We efficiently extended our convolutional model to be flexible enough to handle any additional feature that might be present to improve accuracy of the predictions. For the spam dataset we don’t have access to the domains, therefore we only use IP based features. For the web based dataset, we had access to most domains. On Figure 5 we sketch out the relationships of some of the additional features we used: ISP, PTR, nameserver, the IP of the nameserver, and finally the registrar and the registrant of the domain.

In order to incorporate the textual features in our convolutional neural network, we first needed to convert the variable length strings into numeric vectors of fixed length. Because the cardinality of these features was too large to allow for one-hot encodings, we used feature hashing to convert the space of strings into a 1024-dimensional vector.

Figure 6
Extended feature set results with the CNN approach

ISP encoding

The IP space assigned to certain organizations might not be contigous in the dataset, and as we have seen previously our dataset does not cover the whole IP space. Observing a disproportionately malicious organization in one segment of the IP space may allow us to generalize the knowledge to a different segment owned by the same ISP where we might lack detailed IP data. However ISP as a feature might not be present at inference time, depending on the application of the model, and it is one of the more important features from the result of Figure 6. Certain parts of the IP addresses reflect their connection to the providers infrastructure, so it might be possible to infer the provider from the IP address only.

Figure 7
First two principal components of the ip representations

Utilizing a loss function called CosFace allows us to train a model with the objective of labeling IP addresses with their respective providers.
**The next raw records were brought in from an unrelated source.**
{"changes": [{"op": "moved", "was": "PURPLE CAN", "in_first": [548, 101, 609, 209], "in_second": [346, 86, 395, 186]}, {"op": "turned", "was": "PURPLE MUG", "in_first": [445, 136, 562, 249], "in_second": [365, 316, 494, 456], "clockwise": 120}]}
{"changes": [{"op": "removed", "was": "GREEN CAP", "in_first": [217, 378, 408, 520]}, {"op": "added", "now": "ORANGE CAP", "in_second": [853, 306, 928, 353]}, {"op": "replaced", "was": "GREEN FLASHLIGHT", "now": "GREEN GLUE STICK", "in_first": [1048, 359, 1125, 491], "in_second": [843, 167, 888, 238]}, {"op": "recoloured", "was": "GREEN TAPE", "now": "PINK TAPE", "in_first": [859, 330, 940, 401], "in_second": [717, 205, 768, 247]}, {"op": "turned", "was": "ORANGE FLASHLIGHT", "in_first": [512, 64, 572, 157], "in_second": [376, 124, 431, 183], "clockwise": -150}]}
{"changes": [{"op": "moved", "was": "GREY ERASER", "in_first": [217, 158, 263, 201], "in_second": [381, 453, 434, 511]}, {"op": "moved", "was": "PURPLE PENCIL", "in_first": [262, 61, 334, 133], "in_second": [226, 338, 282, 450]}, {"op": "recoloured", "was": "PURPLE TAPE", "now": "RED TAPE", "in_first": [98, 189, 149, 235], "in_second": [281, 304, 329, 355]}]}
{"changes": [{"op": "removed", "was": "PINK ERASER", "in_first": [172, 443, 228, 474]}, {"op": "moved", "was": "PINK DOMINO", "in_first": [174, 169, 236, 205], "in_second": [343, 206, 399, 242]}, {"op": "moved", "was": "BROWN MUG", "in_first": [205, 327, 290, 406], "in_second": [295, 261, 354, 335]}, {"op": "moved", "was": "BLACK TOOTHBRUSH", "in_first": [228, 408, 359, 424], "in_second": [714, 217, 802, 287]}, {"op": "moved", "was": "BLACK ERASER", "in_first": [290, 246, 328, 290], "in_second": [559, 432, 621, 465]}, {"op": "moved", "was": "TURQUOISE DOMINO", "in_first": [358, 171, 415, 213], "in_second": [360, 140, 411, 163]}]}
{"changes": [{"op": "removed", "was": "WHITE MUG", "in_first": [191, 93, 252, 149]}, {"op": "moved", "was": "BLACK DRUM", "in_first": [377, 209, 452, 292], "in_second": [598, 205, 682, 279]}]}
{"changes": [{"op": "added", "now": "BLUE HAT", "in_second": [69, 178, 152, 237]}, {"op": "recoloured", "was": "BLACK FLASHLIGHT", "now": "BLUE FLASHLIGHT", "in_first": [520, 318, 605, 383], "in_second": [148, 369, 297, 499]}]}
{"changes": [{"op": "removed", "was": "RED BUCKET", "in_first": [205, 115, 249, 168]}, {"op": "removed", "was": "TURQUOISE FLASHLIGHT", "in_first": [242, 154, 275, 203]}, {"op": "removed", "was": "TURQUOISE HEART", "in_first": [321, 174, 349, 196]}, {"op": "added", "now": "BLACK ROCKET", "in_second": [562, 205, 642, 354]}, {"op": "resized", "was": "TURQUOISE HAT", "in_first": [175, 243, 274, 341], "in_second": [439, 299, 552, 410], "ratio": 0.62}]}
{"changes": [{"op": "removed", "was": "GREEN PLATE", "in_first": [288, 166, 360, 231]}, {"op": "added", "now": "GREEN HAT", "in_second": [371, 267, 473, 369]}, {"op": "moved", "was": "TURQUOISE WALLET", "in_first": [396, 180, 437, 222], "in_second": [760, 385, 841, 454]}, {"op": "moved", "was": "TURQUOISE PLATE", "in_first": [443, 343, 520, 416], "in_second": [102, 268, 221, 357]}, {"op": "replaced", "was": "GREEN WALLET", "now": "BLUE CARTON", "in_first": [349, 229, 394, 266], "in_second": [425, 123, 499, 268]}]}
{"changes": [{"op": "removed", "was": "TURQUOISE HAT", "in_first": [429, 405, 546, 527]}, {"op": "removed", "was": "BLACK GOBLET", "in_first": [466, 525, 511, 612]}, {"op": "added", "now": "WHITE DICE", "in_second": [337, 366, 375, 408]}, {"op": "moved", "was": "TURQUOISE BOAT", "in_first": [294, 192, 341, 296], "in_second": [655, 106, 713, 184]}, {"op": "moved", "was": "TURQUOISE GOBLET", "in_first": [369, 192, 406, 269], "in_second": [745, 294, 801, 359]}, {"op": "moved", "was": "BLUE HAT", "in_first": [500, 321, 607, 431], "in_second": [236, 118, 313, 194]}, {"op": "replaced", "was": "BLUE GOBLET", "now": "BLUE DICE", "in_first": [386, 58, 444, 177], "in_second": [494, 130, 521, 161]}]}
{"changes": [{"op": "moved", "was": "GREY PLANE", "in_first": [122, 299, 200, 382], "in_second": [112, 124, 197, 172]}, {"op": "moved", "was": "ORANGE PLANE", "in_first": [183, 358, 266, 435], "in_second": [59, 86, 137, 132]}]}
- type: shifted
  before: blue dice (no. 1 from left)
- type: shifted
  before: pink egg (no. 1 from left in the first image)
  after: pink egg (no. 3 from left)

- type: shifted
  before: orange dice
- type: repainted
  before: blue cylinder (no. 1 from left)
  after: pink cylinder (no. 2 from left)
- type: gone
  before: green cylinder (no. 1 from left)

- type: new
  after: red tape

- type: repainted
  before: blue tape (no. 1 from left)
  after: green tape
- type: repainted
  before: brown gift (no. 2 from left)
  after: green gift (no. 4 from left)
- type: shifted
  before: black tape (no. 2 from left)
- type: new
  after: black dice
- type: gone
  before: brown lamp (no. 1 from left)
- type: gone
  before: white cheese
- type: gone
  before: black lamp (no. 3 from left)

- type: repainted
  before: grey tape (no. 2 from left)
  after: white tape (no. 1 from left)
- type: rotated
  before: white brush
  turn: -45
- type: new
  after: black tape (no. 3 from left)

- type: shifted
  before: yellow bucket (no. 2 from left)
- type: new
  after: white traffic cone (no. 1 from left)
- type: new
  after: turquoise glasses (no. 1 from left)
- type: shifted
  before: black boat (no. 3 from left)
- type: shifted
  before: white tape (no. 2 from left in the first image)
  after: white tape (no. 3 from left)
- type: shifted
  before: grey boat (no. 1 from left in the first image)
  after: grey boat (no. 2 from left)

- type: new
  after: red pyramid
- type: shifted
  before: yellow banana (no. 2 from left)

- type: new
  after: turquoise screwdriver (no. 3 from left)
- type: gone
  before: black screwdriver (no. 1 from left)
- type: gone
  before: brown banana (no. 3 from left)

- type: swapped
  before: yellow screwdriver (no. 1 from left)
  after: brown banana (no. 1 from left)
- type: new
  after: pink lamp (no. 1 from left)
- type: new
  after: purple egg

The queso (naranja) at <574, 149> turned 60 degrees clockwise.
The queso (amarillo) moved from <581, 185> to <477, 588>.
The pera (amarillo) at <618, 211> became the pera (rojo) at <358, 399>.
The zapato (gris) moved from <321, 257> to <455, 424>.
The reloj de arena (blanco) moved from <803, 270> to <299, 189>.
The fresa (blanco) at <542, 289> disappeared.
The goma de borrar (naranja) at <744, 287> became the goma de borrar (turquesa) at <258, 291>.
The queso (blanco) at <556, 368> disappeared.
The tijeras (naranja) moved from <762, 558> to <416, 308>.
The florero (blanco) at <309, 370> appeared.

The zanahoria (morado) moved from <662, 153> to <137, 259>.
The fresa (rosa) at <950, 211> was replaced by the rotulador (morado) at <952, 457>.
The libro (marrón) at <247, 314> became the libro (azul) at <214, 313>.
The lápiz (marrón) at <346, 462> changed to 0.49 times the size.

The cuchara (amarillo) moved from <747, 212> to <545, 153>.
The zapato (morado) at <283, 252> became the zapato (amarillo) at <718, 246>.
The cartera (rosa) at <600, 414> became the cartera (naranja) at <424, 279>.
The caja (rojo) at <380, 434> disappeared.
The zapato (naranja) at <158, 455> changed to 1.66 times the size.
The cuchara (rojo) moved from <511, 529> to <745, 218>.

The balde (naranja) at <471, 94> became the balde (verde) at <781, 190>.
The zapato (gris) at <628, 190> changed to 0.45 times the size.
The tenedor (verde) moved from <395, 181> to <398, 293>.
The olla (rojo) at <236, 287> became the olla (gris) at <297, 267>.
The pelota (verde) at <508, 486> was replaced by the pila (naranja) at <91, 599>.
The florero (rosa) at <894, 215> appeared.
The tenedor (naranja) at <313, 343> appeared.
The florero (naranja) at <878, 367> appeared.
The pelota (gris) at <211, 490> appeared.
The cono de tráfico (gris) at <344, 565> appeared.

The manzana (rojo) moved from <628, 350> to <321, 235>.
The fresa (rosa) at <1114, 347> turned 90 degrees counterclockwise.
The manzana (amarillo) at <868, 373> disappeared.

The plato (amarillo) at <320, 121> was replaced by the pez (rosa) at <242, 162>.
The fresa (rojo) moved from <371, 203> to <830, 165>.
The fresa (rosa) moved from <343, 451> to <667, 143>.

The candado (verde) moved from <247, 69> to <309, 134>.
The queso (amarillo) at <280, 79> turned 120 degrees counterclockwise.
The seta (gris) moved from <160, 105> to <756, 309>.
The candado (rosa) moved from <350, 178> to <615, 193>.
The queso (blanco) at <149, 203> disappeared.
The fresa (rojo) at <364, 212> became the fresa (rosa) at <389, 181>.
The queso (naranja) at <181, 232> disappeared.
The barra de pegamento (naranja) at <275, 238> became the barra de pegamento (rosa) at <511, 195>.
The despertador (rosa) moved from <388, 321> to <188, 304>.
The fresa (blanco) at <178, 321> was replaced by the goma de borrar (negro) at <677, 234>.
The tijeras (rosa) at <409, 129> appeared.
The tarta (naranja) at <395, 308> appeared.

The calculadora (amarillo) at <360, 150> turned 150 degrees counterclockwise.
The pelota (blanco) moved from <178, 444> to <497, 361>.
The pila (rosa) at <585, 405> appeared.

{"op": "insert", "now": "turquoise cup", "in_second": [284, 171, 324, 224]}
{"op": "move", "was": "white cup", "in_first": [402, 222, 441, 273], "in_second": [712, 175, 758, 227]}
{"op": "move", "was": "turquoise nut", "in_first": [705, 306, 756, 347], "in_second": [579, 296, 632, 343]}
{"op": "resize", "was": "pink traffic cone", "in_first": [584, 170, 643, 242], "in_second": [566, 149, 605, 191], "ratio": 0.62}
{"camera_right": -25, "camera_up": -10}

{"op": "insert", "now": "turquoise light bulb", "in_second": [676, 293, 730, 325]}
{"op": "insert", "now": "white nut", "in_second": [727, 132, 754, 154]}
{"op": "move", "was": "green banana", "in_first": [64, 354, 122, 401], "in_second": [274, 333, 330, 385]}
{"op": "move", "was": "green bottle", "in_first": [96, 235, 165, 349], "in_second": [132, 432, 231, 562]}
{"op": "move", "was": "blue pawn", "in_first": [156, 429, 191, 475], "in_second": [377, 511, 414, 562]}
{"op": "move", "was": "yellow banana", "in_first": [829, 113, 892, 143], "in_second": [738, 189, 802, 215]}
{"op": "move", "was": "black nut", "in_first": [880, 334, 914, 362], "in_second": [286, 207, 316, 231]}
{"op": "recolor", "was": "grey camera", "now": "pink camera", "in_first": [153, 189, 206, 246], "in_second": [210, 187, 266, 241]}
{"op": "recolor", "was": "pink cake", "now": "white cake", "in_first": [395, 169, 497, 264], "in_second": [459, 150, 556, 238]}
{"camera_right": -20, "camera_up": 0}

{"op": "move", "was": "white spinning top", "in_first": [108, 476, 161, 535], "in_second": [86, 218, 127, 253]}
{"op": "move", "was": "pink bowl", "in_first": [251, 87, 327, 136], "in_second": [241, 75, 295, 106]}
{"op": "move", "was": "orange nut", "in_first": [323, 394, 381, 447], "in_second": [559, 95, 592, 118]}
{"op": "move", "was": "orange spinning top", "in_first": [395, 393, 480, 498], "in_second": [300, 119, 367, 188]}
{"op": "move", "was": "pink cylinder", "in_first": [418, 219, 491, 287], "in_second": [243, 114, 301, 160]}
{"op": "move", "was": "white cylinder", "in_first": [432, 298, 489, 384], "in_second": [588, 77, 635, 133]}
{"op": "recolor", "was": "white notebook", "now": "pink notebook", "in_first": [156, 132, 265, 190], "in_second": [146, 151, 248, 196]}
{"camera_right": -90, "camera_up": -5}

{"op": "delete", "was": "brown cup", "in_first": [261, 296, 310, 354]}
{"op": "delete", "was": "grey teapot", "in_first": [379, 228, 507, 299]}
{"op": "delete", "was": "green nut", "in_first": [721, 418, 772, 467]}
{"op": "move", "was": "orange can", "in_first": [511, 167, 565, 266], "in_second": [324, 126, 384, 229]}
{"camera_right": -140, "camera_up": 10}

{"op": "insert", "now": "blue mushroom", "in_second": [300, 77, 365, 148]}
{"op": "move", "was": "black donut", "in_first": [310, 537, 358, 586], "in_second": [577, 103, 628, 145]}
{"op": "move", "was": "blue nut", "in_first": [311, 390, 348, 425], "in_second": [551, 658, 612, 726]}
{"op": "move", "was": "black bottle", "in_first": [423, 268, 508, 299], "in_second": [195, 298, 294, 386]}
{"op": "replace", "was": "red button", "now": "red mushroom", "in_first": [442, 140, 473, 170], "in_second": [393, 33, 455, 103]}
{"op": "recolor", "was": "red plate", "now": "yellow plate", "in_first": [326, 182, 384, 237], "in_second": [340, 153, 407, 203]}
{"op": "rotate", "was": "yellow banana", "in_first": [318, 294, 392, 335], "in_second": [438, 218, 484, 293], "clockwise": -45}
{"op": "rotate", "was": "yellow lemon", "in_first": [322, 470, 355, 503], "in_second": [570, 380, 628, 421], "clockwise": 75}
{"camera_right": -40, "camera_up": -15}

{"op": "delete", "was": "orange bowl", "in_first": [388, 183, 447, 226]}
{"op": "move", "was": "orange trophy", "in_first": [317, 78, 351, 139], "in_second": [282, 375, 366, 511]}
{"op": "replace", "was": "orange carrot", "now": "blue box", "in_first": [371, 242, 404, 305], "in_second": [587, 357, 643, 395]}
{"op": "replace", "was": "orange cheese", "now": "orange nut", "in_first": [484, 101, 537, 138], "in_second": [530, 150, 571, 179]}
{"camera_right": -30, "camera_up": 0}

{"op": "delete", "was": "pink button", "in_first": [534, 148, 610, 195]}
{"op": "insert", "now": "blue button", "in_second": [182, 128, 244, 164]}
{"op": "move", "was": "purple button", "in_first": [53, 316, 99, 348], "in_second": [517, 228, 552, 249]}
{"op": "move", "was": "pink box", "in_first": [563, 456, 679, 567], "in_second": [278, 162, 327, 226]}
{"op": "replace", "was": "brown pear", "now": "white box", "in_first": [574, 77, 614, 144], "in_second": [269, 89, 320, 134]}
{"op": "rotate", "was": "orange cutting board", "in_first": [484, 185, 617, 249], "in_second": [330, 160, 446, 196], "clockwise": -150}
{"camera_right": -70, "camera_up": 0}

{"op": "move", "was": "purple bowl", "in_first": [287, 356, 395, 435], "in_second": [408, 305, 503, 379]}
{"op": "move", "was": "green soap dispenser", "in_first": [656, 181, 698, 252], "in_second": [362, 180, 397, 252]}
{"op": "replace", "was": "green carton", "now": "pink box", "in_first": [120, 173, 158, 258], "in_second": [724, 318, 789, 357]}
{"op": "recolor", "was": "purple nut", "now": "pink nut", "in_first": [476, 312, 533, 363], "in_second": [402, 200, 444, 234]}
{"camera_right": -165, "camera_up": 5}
With this approach our goal is to map the IP representations to a common region (in some abstract embedding space) based on their ISP, essentially compressing an ISP lookup table on the available data into a model model, which can then be incorporated into our original model. The results of incorporating this information are in Fig 8; while the IP-to-ISP embedding approach does not quite reach the same level of accuracy when both IP and ISP are available and used directly, we do see a significant improvement over the case when only the IP address is available.

Figure 8
{IP vs IP and ISP vs IP and ISP pretrained mode

Interpretability

We generated a set of 10M routable IP addresses randomly, and visualized the decision boundaries of our convolutional network as a heatmap on a Hilbert curve. For this visualization we used the IP and the internet service provider as our only input. Looking at the result on Figure 9, and comparing it with the data plotted in Figure 2, we can see the model successfully picked up the malicious clusters, and identifies logical heatmaps over the IP space.

Figure 9
Untresholded heatmap of maliciousness probabilities

Conclusion


In this post we have demonstrated various applications of two forms of deep neural networks, a convolutional network and a pretrained DistilBERT model, to the problem of detecting “bad neighborhoods” in the IPv4 address space. The convolutional approach can benefit from publicly available DNS, and whois features. While the models trained on the web dataset provide a weak signal best combined with other tools, the results are surprisingly good given the limited information in an IP address, and retains the advantage that, for two-way communication to be possible, the IP address is a fundamental input available in any context where network communication is taking place.